This has been an issue for decades and just recently been in the news due to massive attacks against home routers (web apps listening on the LAN) and desktop apps (both web apps and web APIs listening on localhost). I get the impression that this has not been considered.

https://en.wikipedia.org/wiki/Cross-site_request_forgery

1 comments

thank you so much for the advice. however, as previously mentioned: technically it should be safe, the connected client can access only the exposed functions. furthermore each instance exposes methods identified by dynamic object instance id, and unless the developer defines a fixed identifier for a specific method, it should this dynamical definition makes really difficult to programmatically access specific functions. this means that the attacker have to know the ID of an object instance, in the actual running instance to point to a defined function.

however, the safety of an application is up to the developer, that can leave opened also the door of a safe atomic bunker

Am I correct to interpret this as it's up to the app developer not to put any features that do anything of any importance in the web interface, because one should operate under the assumption that it's not only the logged on user in front of the computer (even when address='127.0.0.1') that can press the buttons?

Unless I'm completely misunderstanding I don't agree that is at all comparable with the security model expected of a "standard desktop gui framework" nor safe.

Though indeed if there are large, random and unpredictable IDs required to perform actions it may defeat or make the attack difficult.

you are correct it could be theoretically pressed by someone else, but it should be really difficult because of the unpredictability of IDs.

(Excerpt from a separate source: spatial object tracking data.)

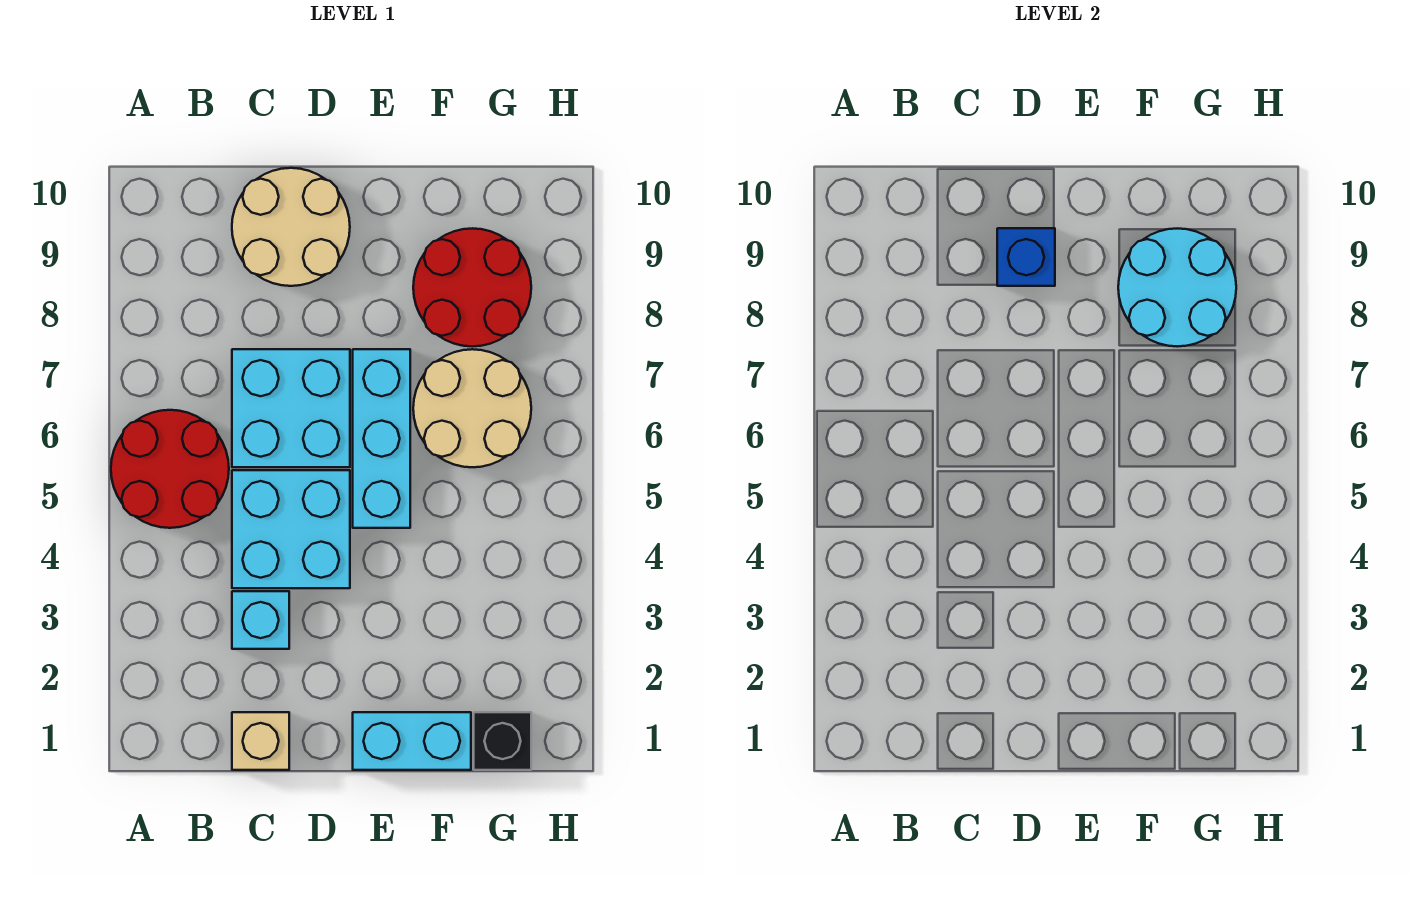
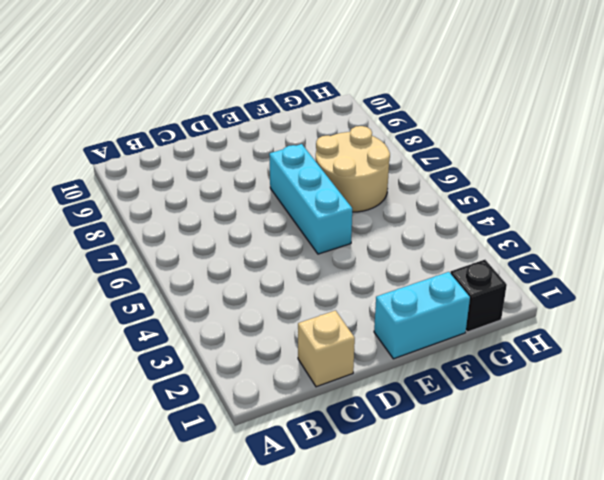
none -> red round brick A5:B6 level 1
none -> cyan brick C3 level 1
none -> cyan brick C4:D5 level 1

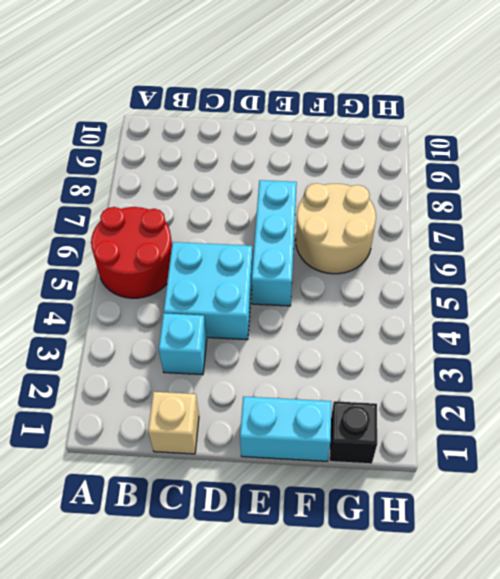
none -> cyan brick C6:D7 level 1
none -> tan round brick C9:D10 level 1
none -> red round brick F8:G9 level 1

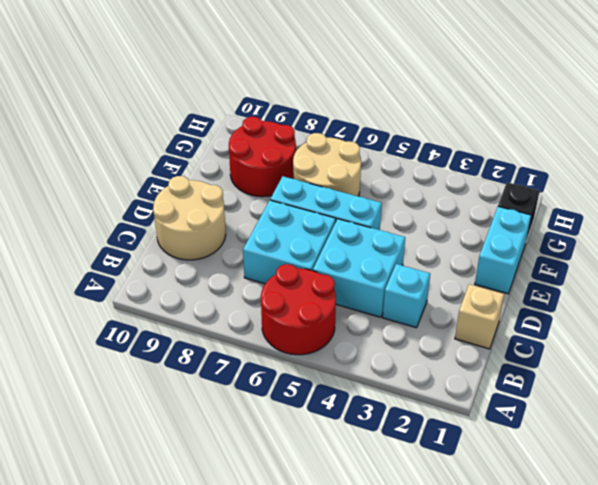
none -> blue brick D9 level 2
none -> cyan round brick F8:G9 level 2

It should be simpler to attack flask or django based webinterfaces. doesn't it?
Unpredictability is an inconvenience. Django and Flask does feature reliable protection.

https://docs.djangoproject.com/en/stable/ref/csrf/

https://flask-wtf.readthedocs.io/en/stable/csrf.html

thank you for the advice. it should be pretty simple to protect an app from that kind of attacks. however this doesn't mean that remi is a safe web framework. personally I feel like @nicolaslem (look at his comment).
nicolaslem recommended hosting behind a reverse proxy. That has nothing to do with the issue.